Town Hall on Miracle Mile preservation

| March 2, 2017 | 0 Comments

JOHN BURROUGHS auditorium was the venue for residents to discuss a Miracle Mile HPOZ with Councilman Ryu.

Announcing that he was glad to be back where he attended junior high school (and noting that everything in the auditorium seems smaller than he remembers), Councilman David E. Ryu opened a special town hall meeting attended by approximately 175 people in the John Burroughs Middle School auditorium on Feb. 22.

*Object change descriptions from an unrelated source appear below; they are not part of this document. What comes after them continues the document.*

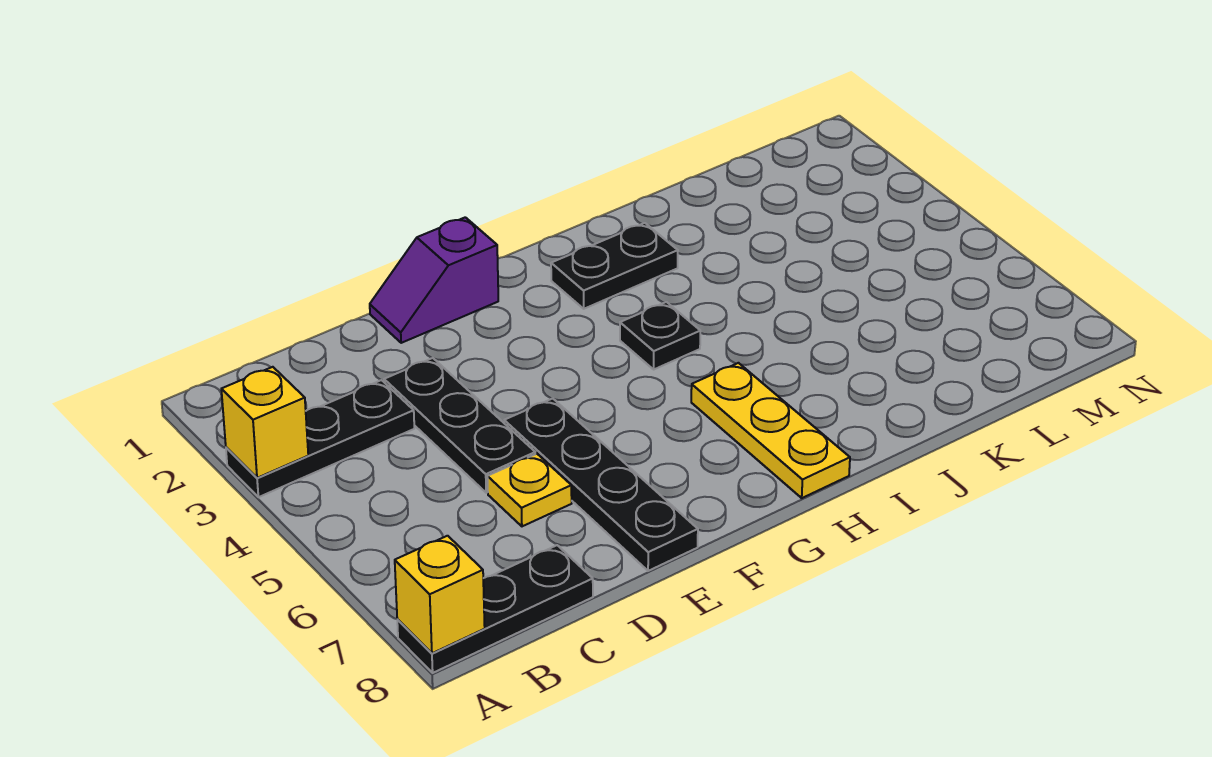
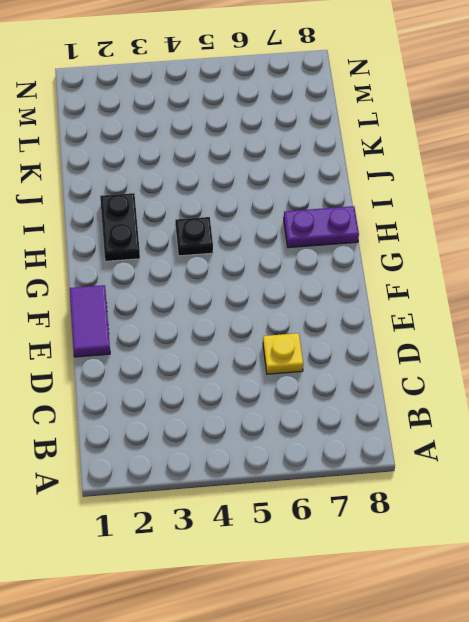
purple tile E1:F1 level 1 -> purple slope E1:F1 level 1 top F
purple plate H7:H8 level 1 -> yellow plate H6:H8 level 1
none -> black plate A3:C3 level 1
none -> black plate A8:C8 level 1

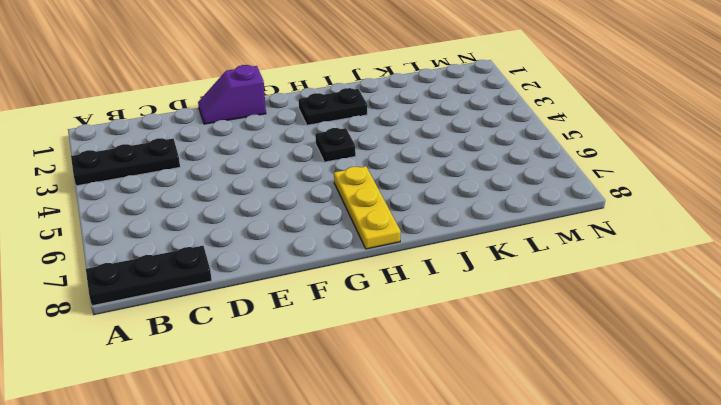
none -> black plate D3:D5 level 1
none -> yellow plate D6 level 1

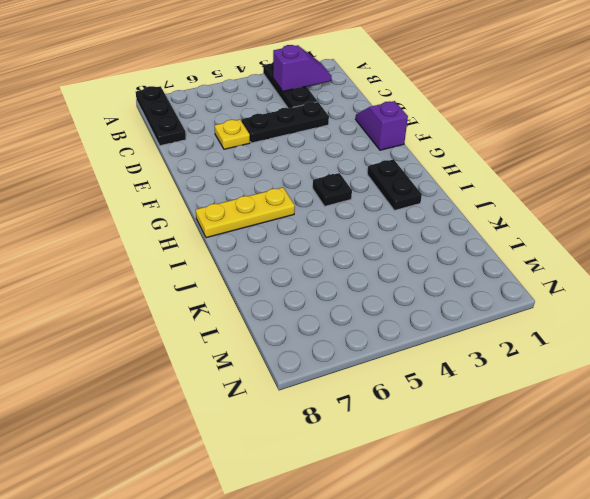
purple slope B2:B3 level 2 top 3 -> none
none -> black plate E5:E8 level 1
none -> yellow brick A3 level 2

Because the meeting’s topic was the Historic Preservation Overlay Zone (HPOZ) proposed for the single-family and multi-family residential areas south of Wilshire Blvd. (see the map in Section 3, page 12), and because that has become a contentious issue with a number of residents, moderator Kiara Nagel outlined four ground rules for the meeting, for which she sought and received concurrence from the attendees: (1) Be respectful; (2) Don’t interrupt when others are talking; (3) Listen to understand; and (4) Be open to hearing new information.

Ryu seeks more input

Councilman Ryu stated that he has been hearing from both supporters and opponents of the proposed HPOZ. He said the purpose of the evening’s meeting was to continue seeking residents’ input, as he recently has done through letters sent to residents and property owners and as he and his staff are doing by reviewing correspondence received at the office. Councilman Ryu said he would come to his own conclusion about what to advocate to his City Council colleagues within two weeks and that he also would announce his views to the community at that time.

Bernstein: history, facts

The next speaker was Principal City Planner and Director of the Office of Historic Resources (OHR), Ken Bernstein, who gave a PowerPoint presentation. He detailed the early 2014 origination of residents’ requests to Councilman LaBonge and to the city to study designating the community as an HPOZ, and he recounted the three-year process, including many public meetings, culminating in the Dec. 2016 action of the City Planning Commission (CPC) to approve the HPOZ but to change the boundaries that previously had been approved by the Cultural Heritage Commission.


During Mr. Bernstein’s presentation, cards with written questions from the audience were collected and sorted. The questions were answered by a panel consisting of Councilman Ryu, city planner Bernstein and planner Renata Dragland from OHR. Many questions already had been answered during the Bernstein presentation, and a number of questions concerned the CPC’s boundary changes that removed many properties from the HPOZ.

Public comments: 23-23

Public comments, limited to one minute each, came next. About 46 people lined up, with the comments evenly split, about 23 in favor of the HPOZ and 23 opposed.

By this point in the evening, some in the audience, dwindling a bit by that time, had forgotten ground rules numbers 1 and 2, and there were some catcalls and outbursts, primarily from the “No HPOZ” partisans. Earlier in the meeting, one of them had refused to follow the additional guideline of not holding signs so they would block the view of people behind, and a Ryu staff member’s reminder being of no avail, LAPD Wilshire Division Senior Lead Officer Dave Cordova walked over to remind the No HPOZ partisan to comply.

The CPC’s recommendation is expected to be heard in the Planning and Land Use Management (PLUM) committee in time for the matter to reach the full City Council before expiration of the two-year Interim Control Ordinance on March 25.